Both are in the top five of the FedExCup standings entering the season-ending TOUR Championship by Coca-Cola, and a victory at East Lake by either would guarantee the FedExCup trophy and more than $11 million in winnings.
If it ends up being anything like their last duel it promises to be memorable, albeit for a different reason now.
At the 2007 Walker Cup at Royal County Down, Horschel beat McIlroy twice -- first in singles, 1 up, and then in foursomes with Rickie Fowler, 2 and 1. McIlroy bounced back by beating Horschel in Sunday’s singles but the U.S. went on to defeat Great Britain & Ireland by a point.
But it was the fireworks and gamesmanship between the two that most remember.
Horschel rubbed McIlroy the wrong way with his antics inside the ropes that weekend in Northern Irleand, one example coming on the 14th hole of their foursomes match. Horschel hit a difficult bunker shot to within inches of the cup. Moments later, he came running down the hill shouting. The reaction was over the top and off-putting to McIlroy.
“His antics really pissed me off,” McIlroy recounted to Golf Digest in 2008. “He was so loud and so obnoxious.”
McIlroy responded in their second singles match by ripping a drive down the middle on the par-5 first, hitting his second shot to 15 feet and shouting “Be good!” while the ball was in the air. McIlroy sank the putt for eagle and it set the tone for a 4 and 2 thumping.
“I gave it the loudest 'Come on!' you've ever heard,” McIlroy told Golf Digest. “I think he got the point."
Whatever bad blood existed between the two, however, has long since washed away. Time, success and a mutual admiration has healed all.
When Horschel was returning from wrist surgery three years ago, it was McIlroy who offered words of encouragement. Last season, Horschel returned the favor when McIlroy battled through a slump.
The two also played a practice round together at last year’s U.S. Open at Merion, and two weeks ago when Horschel hit his approach shot into the hazard on the 72nd hole to lose the Deutsche Bank Championship, the 25-year-old McIlroy gave him a verbal pat on the back when they crossed paths in the scoring area. Horschel, 27, won the following week.
“What happened at the Walker Cup happened, but we were very young,” Horschel said. “Now we’re more mature, older.
“It was in the heat of the moment.
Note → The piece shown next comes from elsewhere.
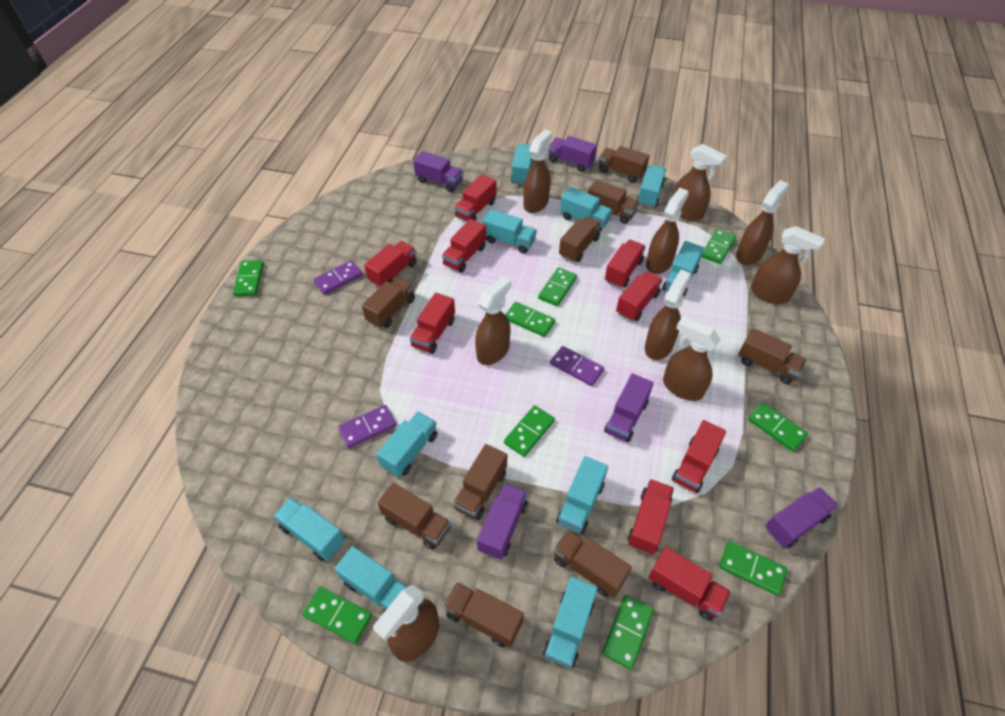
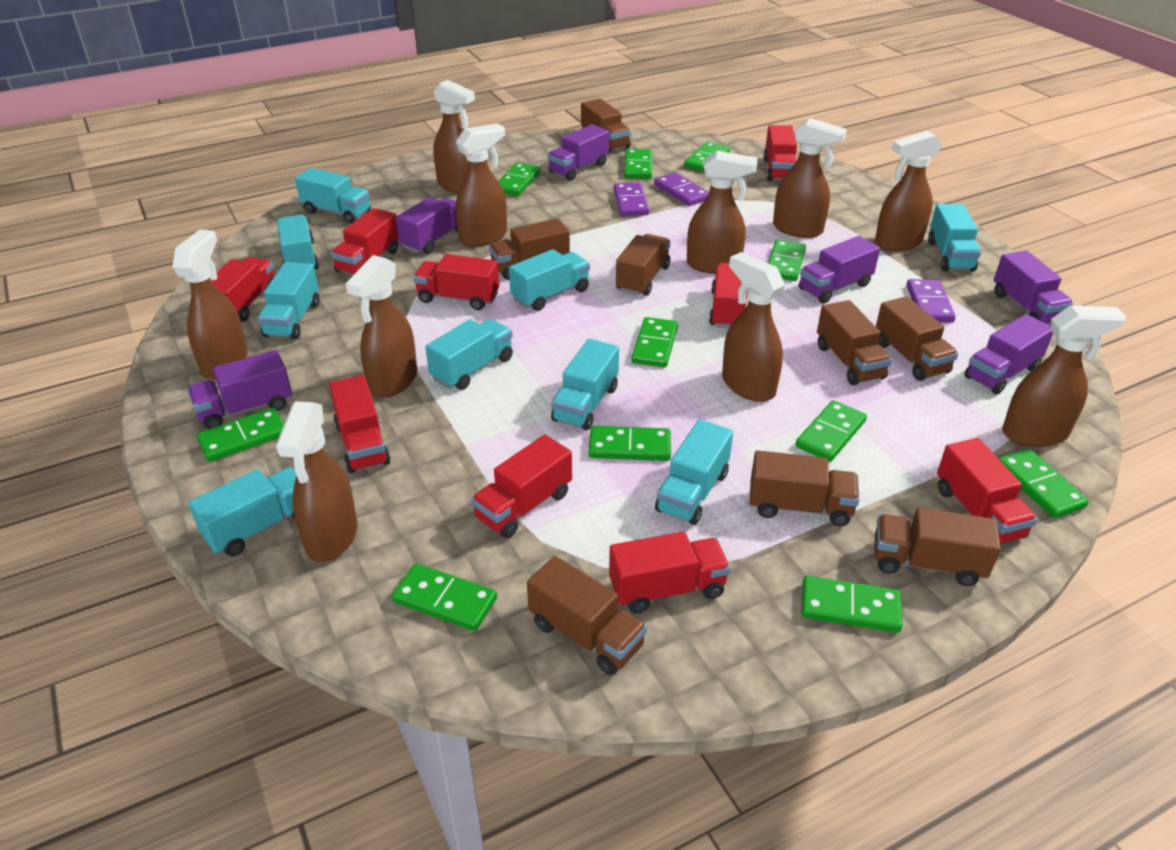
brown spray bottle: 9 -> 10
brown truck: 9 -> 8
green domino: 9 -> 11
purple truck: 5 -> 6
turquoise truck: 10 -> 9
At 18 or 20 years old you do things you’re going to regret.”
Not lost on either player is the success each has had since, which is saying something given the star power of the two sides, particularly on the American side.
In addition to Horschel and Fowler, the U.S. roster included Dustin Johnson, Webb Simpson, Chris Kirk and Kyle Stanley.
“I remember thinking at the time that was the best Walker Cup team ever,” Horschel said. “Now that I look back on it, I think I’m right.”
He might be.
All but Stanley and Johnson (who qualified but is on a leave of absence) are in the field this week at East Lake, where after struggling through the middle part of his season Horschel suddenly has a chance to win the biggest trophy of his career.
“After (missing the cut at) The Barclays, I didn’t see this happening,” said Horschel, second in the FedExCup standings. “My goal was just to get to Denver and then we at least have a shot to get to Atlanta.”
McIlroy, on the other hand, has long been poised for a run at the title at East Lake.
He won the year’s final two majors sandwiched around a World Golf Championships victory and entered the Playoffs as the top seed. Though he has since slipped to fourth, McIlroy has been in contention at one point or another each of the last three weeks.
“Anything other than a win here would be a disappointment,” McIlroy said. “After I finished the PGA, all my focus was on the FedExCup and trying to win this.
“I only have to beat 28 other guys.”
Horschel of course being one of them.
“It’s pretty impressive to see what (Rory) has done in his career,” Horschel said. “I would love it if both of us were paired together in the last group Sunday duking it out playing for $10 million.”